A Frog from Panama Just Went Extinct
R.I.P. Toughie.
The Rabbs’ fringe-limbed treefrog wasn’t discovered until 2005, and only named three years later, but now the last known Rabbs’ fringe-limbed treefrog is dead.
Toughie the treefrog lived in the Atlanta Botanical Garden, after being flown out of Panama with several other frogs the year they were discovered, when researchers at the time detected a threatening invasive fungus in their natural habitat.
Toughie has lived at the botanical garden more or less since then, becoming the only known living Rabbs’ fringe-limbed treefrog in the world in 2012, when the penultimate frog of the species died at the Atlanta Zoo.

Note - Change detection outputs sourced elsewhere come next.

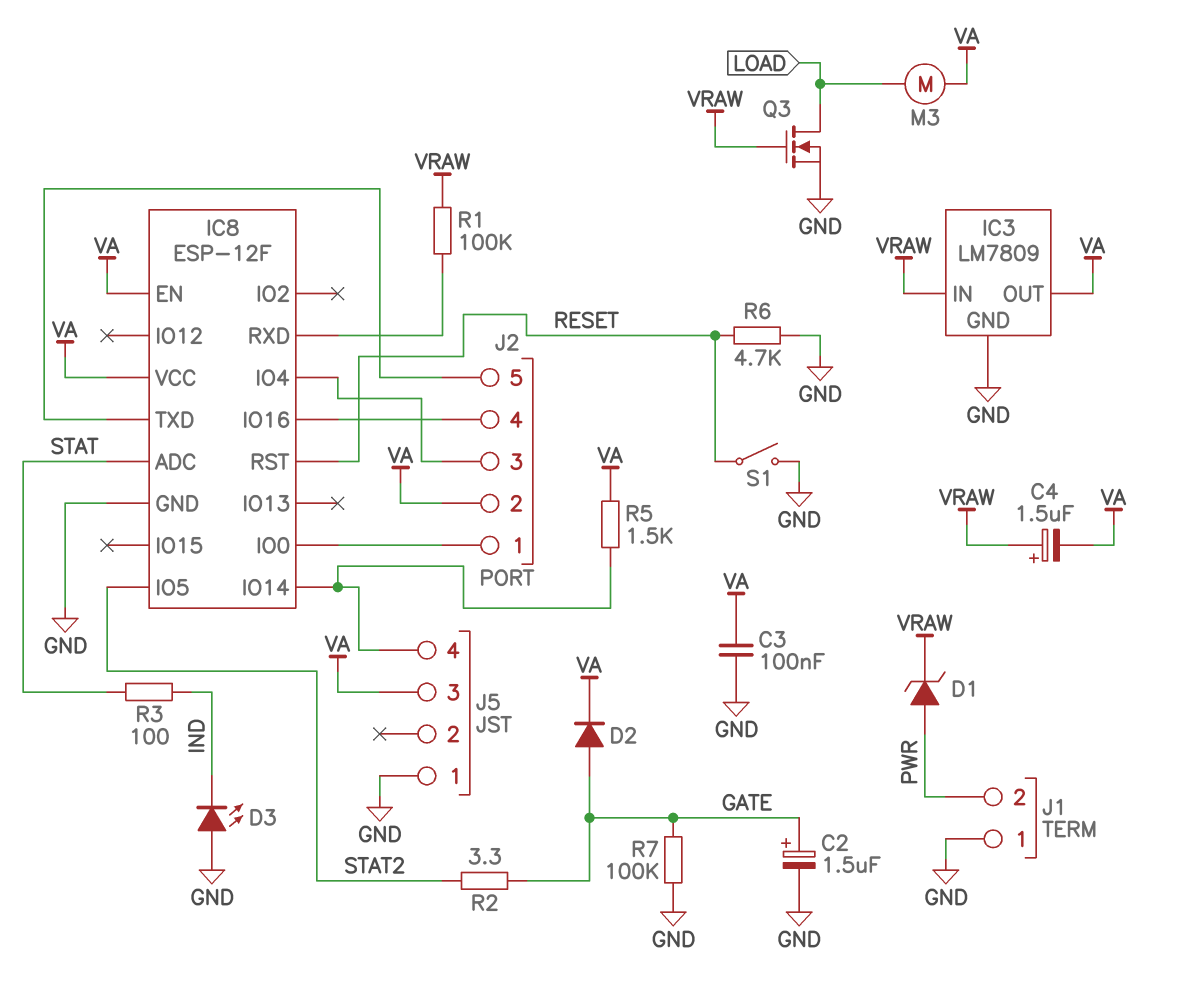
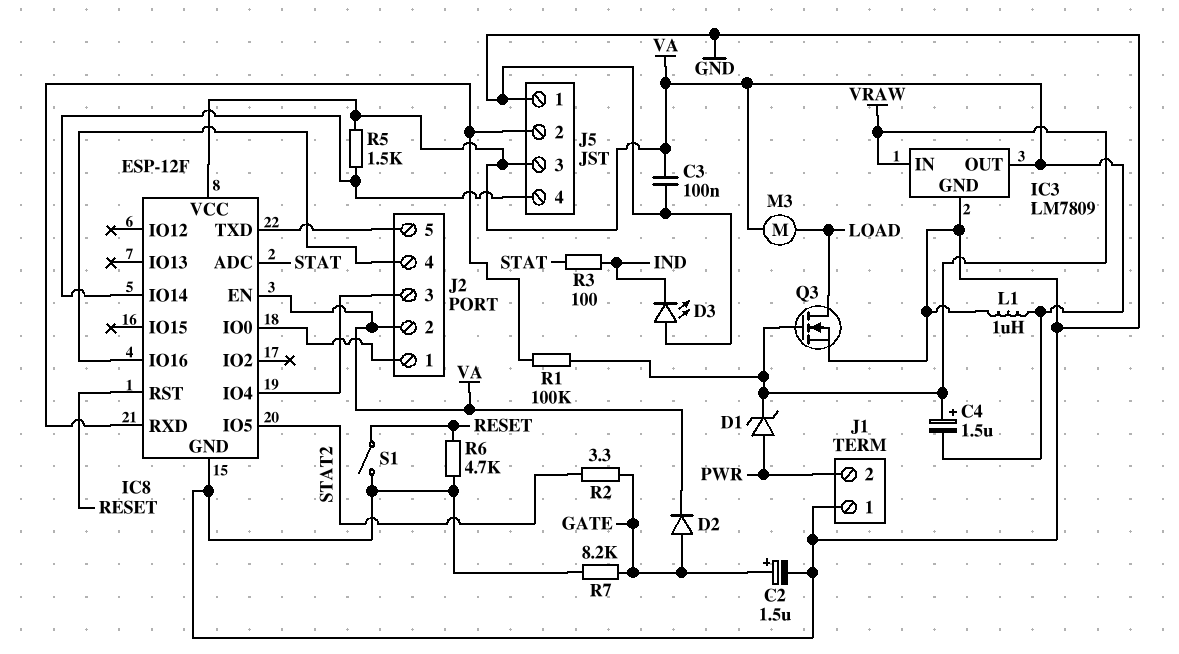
J5 pin 2: none -> IC8/RXD
L1: none -> 1uH (GND, VA)
R7: 100k (GATE, GND) -> 8.2k (GATE, GND)

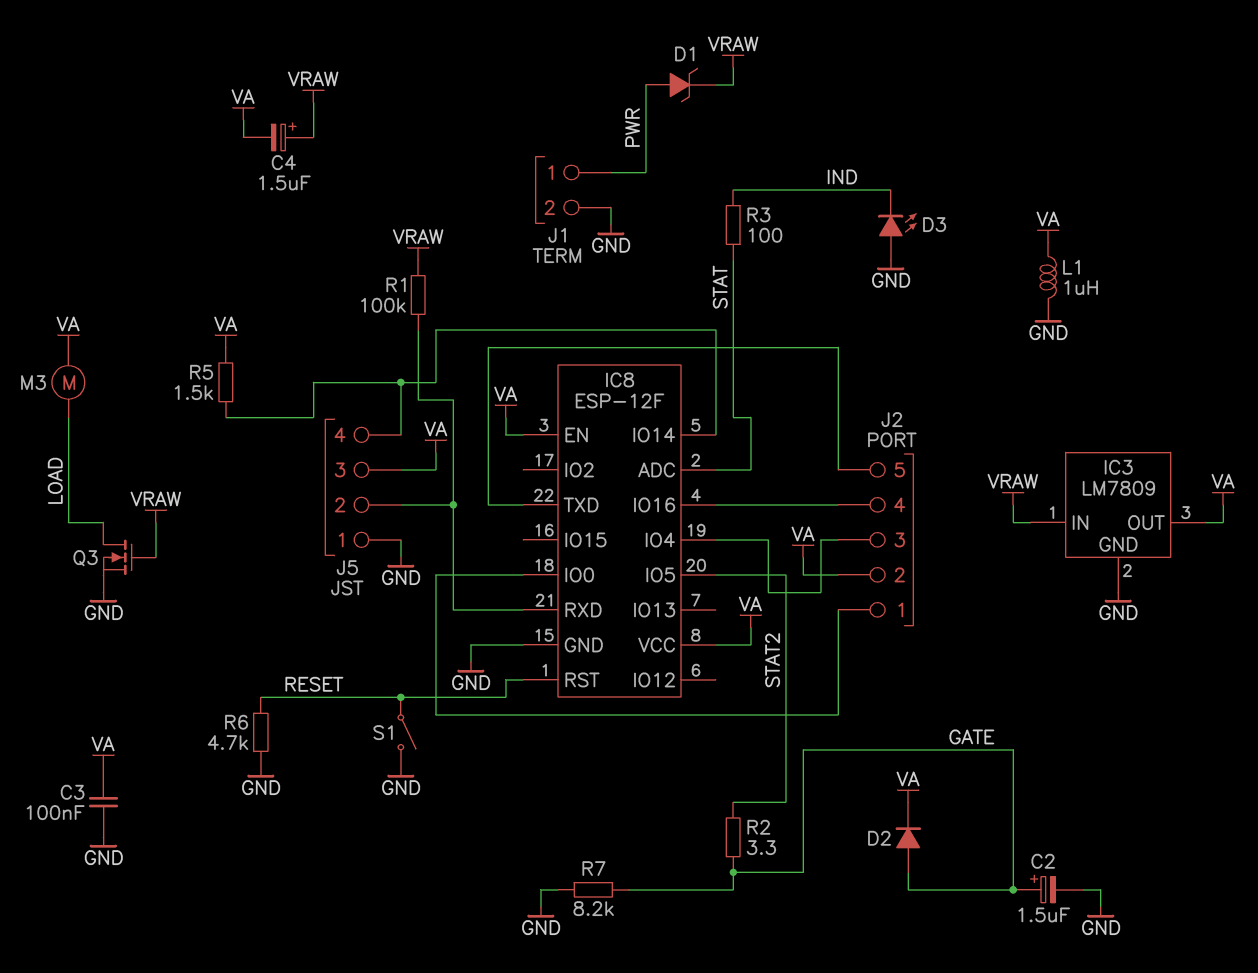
J1 pin 1: GND -> PWR
J1 pin 2: PWR -> GND

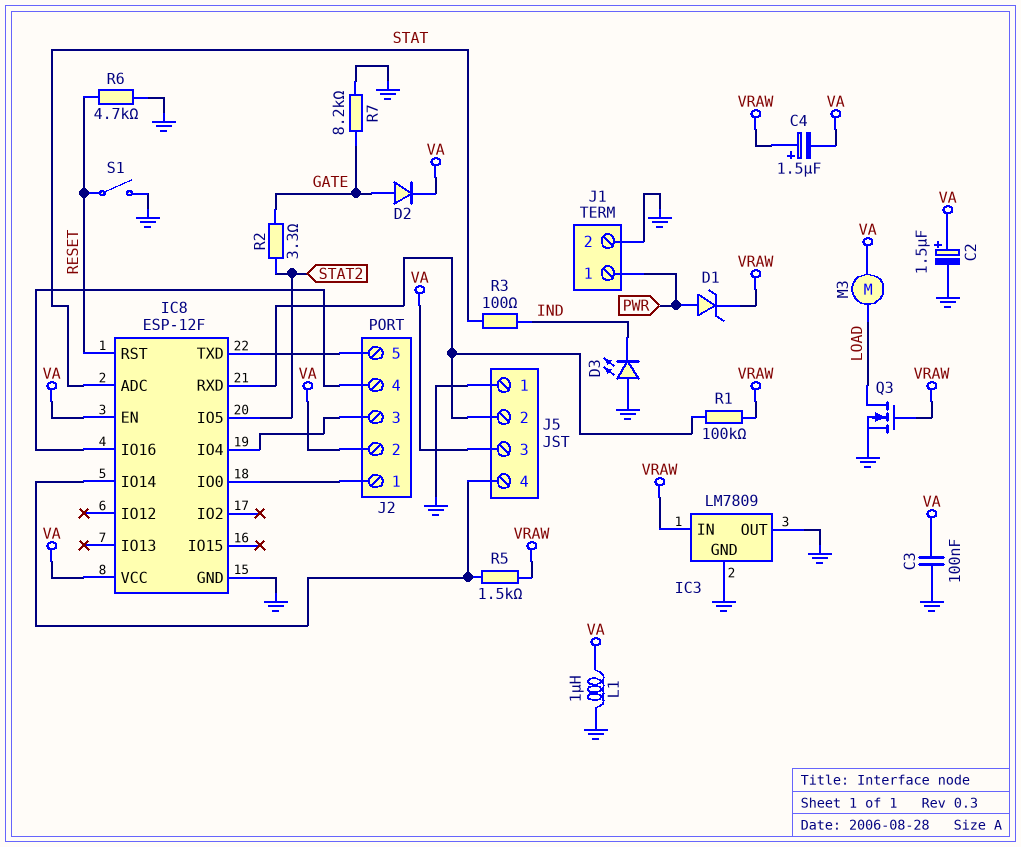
C2: 1.5uF (plus GATE, minus GND) -> 1.5uF (plus VA, minus GND)
IC3 pin OUT: VA -> GND
R5: 1.5k (IC8/IO14, VA) -> 1.5k (IC8/IO14, VRAW)

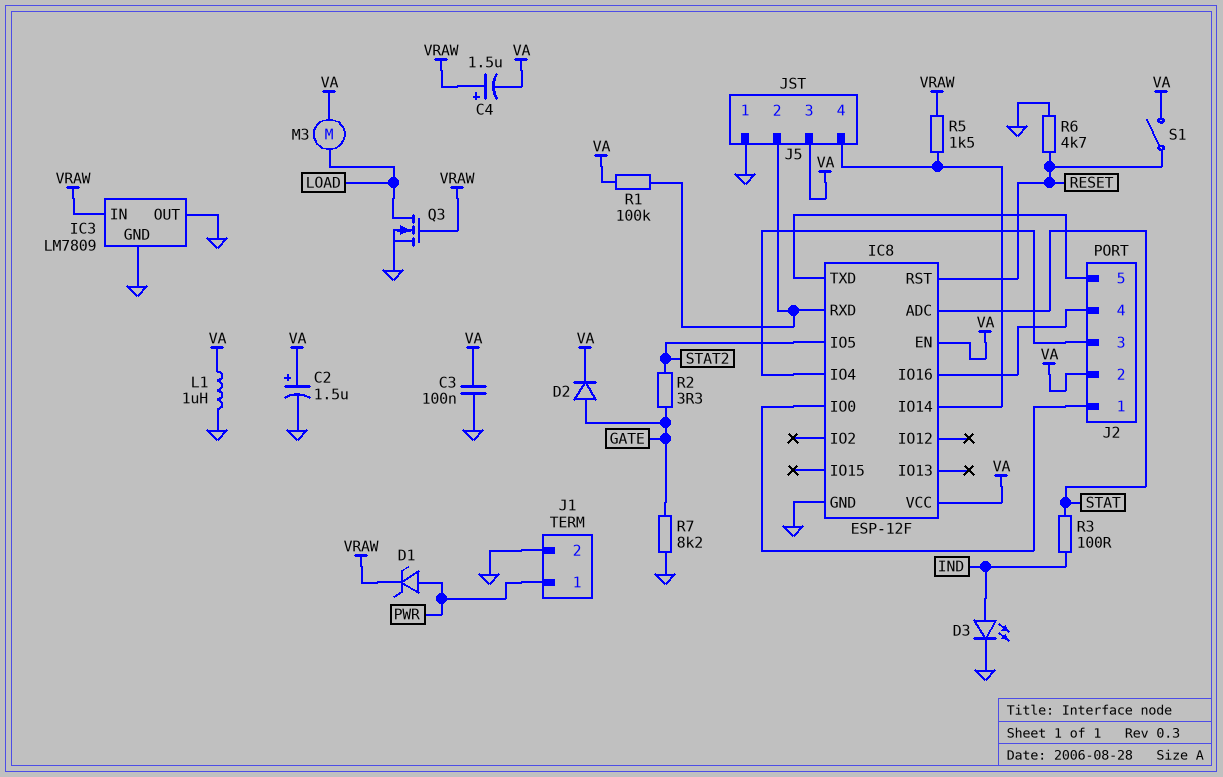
D3: LED (A GND, K IND) -> LED (A IND, K GND)
R1: 100k (IC8/RXD, VRAW) -> 100k (IC8/RXD, VA)
S1: switch (GND, RESET) -> switch (RESET, VA)

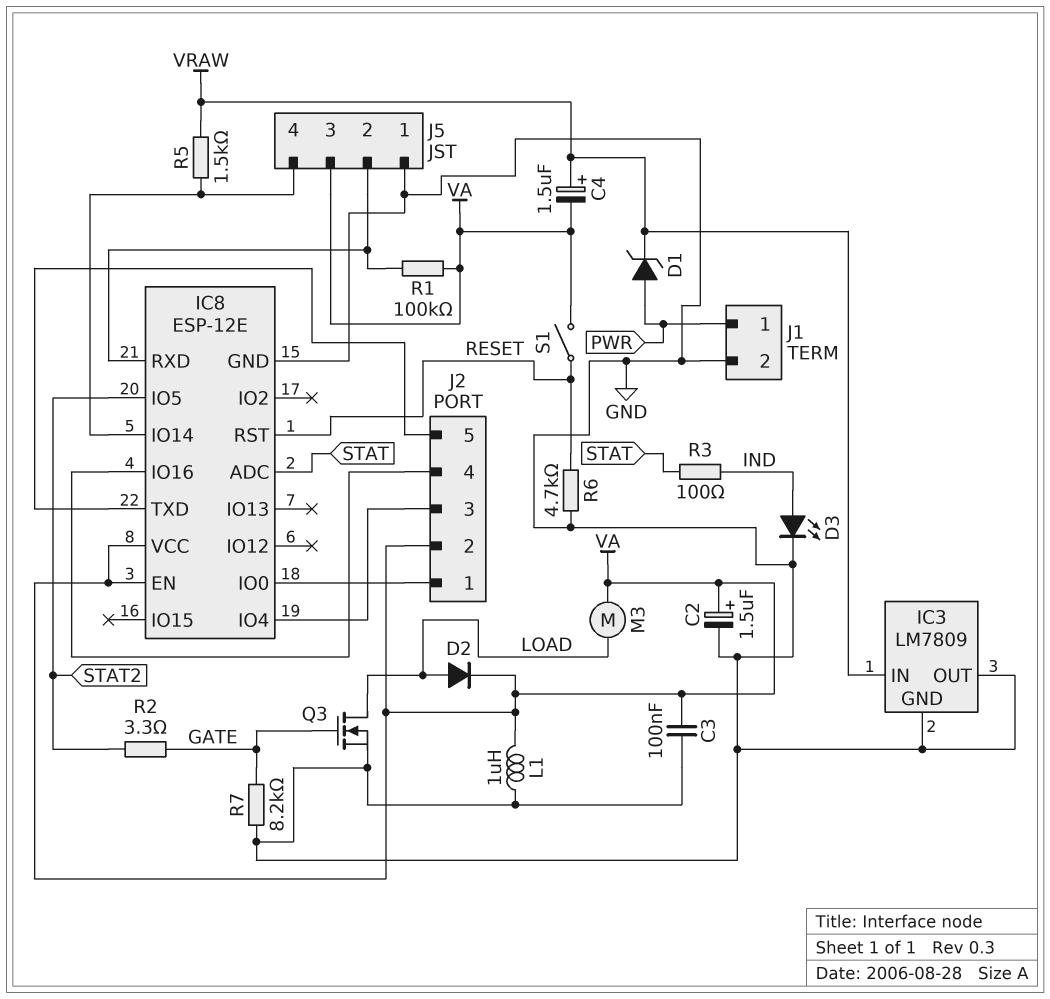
D2: diode (A GATE, K VA) -> diode (A LOAD, K VA)
IC8: ESP-12F -> ESP-12E
Q3: NMOS (G VRAW, D LOAD, S GND) -> NMOS (G GATE, D LOAD, S GND)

But botanical garden officials announced Wednesday that Toughie, too, had died, officially ending the species.
“Found in Panama on an expedition to save animals from a deadly disease, our dear Rabbs’ frog was estimated to be about 12 years old,” the garden wrote on Facebook. “It’s a sad day here at the Garden as we mourn the loss of our beloved Rabbs’ fringe-limbed tree frog.”
The frogs were last seen in the wild in 2007, and have only been observed in cloud forests in central Panama, where, in part because of the fungus, they are also presumed extinct.